O presidente do Brasil, o esquerdista Luiz Inácio Lula da Silva, e seu homólogo argentino, Javier Milei, de extrema direita, ainda não tiveram uma conversa, embora este último esteja no governo há quase sete meses. “Não falei com o presidente da Argentina porque acredito que [antes] ele tem que se desculpar com o Brasil e comigo, disse muitas bobagens, só quero que ele se desculpe”, explicou o brasileiro em uma entrevista ao meio UOL. Ambos compareceram este mês à reunião dos líderes do G-7 na Itália, onde apenas trocaram um cumprimento protocolar, segundo o porta-voz do governo argentino. Nos próximos dias 7 e 8 de julho terão sua primeira reunião formal, salvo surpresa, na cúpula que os países do bloco Mercosul realizam em Assunção (Paraguai).
Mas Milei não pretende se desculpar, conforme pedido por Lula. “Está dentro de seus desejos e o respeitamos, mas o presidente não fez nada pelo que precise se arrepender, pelo menos até agora”, disse o porta-voz argentino, Manuel Adorni, em uma coletiva de imprensa. Sua resposta se assemelha às que deu em ocasiões anteriores diante dos pedidos de desculpas de outros governos atacados por Milei, como o do espanhol Pedro Sánchez ou o do colombiano Gustavo Petro.

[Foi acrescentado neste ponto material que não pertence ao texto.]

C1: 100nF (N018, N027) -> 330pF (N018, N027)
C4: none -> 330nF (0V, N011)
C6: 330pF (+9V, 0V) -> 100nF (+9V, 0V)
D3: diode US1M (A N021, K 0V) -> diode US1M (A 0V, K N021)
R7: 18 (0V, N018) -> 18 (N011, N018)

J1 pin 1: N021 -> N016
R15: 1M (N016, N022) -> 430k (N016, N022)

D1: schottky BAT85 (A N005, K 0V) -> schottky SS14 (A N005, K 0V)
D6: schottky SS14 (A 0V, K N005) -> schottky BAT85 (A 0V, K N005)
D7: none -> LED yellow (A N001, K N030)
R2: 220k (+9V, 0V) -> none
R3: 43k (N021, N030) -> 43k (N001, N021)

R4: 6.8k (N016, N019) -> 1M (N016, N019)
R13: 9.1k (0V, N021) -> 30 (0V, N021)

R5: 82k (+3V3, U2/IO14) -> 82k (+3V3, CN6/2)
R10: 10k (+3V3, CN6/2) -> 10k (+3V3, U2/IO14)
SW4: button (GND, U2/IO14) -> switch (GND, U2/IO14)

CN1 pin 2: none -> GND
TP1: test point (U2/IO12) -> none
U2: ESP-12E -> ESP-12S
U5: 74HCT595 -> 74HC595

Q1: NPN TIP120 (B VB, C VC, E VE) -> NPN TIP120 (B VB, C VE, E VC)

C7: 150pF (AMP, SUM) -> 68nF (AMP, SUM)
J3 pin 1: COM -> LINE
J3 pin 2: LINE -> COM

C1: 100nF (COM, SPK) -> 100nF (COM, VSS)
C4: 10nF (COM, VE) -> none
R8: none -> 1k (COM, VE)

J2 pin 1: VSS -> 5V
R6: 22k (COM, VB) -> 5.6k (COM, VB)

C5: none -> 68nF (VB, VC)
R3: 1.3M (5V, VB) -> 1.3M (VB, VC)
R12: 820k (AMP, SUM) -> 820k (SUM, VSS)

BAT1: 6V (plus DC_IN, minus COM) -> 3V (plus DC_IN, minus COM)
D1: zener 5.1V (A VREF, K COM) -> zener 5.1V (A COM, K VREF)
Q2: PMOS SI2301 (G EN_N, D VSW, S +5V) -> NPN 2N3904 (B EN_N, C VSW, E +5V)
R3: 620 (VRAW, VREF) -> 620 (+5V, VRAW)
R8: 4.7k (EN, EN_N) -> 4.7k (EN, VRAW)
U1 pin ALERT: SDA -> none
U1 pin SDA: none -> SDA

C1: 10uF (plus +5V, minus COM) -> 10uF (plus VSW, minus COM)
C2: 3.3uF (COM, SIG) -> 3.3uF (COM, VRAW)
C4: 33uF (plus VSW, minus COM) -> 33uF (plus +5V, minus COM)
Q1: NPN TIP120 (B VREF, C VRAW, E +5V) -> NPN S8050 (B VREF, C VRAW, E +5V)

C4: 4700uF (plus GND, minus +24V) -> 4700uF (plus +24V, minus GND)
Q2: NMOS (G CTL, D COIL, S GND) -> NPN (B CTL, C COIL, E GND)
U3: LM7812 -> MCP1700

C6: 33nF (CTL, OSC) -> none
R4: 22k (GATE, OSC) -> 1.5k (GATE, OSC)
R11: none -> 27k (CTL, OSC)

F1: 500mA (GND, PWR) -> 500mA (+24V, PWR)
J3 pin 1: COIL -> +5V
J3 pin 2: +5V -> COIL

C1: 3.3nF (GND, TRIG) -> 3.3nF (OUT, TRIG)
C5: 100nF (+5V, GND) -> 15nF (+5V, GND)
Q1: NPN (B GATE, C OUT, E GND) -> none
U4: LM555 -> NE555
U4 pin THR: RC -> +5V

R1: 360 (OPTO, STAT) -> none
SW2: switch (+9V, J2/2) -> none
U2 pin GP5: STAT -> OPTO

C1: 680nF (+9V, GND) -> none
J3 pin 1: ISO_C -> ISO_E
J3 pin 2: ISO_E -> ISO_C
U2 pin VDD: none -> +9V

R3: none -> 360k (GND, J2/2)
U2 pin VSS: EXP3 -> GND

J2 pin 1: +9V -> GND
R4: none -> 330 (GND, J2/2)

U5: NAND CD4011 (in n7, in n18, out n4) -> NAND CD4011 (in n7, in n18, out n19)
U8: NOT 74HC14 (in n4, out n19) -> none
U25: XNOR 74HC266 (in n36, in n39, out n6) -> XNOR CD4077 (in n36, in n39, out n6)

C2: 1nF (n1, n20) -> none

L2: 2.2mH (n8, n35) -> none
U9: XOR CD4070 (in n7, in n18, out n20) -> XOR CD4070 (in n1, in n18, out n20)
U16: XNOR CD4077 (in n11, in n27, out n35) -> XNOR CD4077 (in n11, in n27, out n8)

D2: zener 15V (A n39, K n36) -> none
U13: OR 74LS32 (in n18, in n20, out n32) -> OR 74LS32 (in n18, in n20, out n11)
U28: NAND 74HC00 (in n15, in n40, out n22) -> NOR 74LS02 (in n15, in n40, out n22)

Nesta quarta-feira completam-se 201 anos de relações diplomáticas entre Brasil e Argentina e o clima atual está totalmente oposto ao de um ano atrás, quando o então presidente argentino, o peronista Alberto Fernández, viajou para se reunir com Lula pela quinta vez e celebraram juntos esse aniversário. O desconforto de Lula com o sucessor de Fernández começou quando o argentino ultraliberal o chamou de “comunista corrupto” durante a campanha eleitoral. Piorou quando, uma vez eleito, também convidou o ex-presidente brasileiro Jair Bolsonaro para sua posse, fazendo com que Lula preferisse enviar seu chanceler, Mauro Vieira.
O Brasil é o principal parceiro comercial da Argentina e o Ministério das Relações Exteriores tentou sem sucesso uma aproximação entre os dois presidentes. Em abril, a chanceler Diana Mondino visitou Brasília e São Paulo e deixou aberta a possibilidade de uma reunião futura que até agora não se concretizou. O cumprimento protocolar no G7 revelado por Adorni escapou a todas as câmeras e na foto oficial Milei e Lula posaram em extremos opostos. Isso não impediu que o Brasil salvasse a Argentina de sua recente crise de desabastecimento de gás através da estatal Petrobras.
Nas últimas semanas, a relação bilateral tem se tensionado porque dezenas de bolsonaristas, condenados ou investigados por participarem da tentativa de golpe em 2023, fugiram para o país vizinho em busca de refúgio após violar as medidas cautelares impostas pelo juiz.
Lula, que pediu voto para o peronista Sergio Massa nas eleições que deram a vitória a Milei em novembro passado, é consciente de que a relação com a Argentina é vital, mas quer manter certa distância de um líder que o insulta e compartilha a aliança global de extrema direita com Donald Trump, Bolsonaro ou o partido espanhol Vox. “A Argentina é um país muito importante para o Brasil, e o Brasil é muito importante para a Argentina. Não será um presidente da República que vai semear discórdia entre Brasil e Argentina. O povo argentino e o povo brasileiro são maiores que os presidentes”, acrescentou Lula na entrevista.
Na semana passada, a chanceler argentina, Diana Mondino, entregou ao governo brasileiro um lista com 60 prófugos brasileiros que fugiram para a Argentina, em resposta a uma consulta anterior sobre o paradeiro de 143 bolsonaristas procurados pela polícia brasileira por descumprirem as medidas cautelares. Lula declarou ao UOL que o assunto está sendo tratado “da maneira mais diplomática possível” e que, “se os caras não querem vir [para o Brasil], que fiquem presos lá, na Argentina”.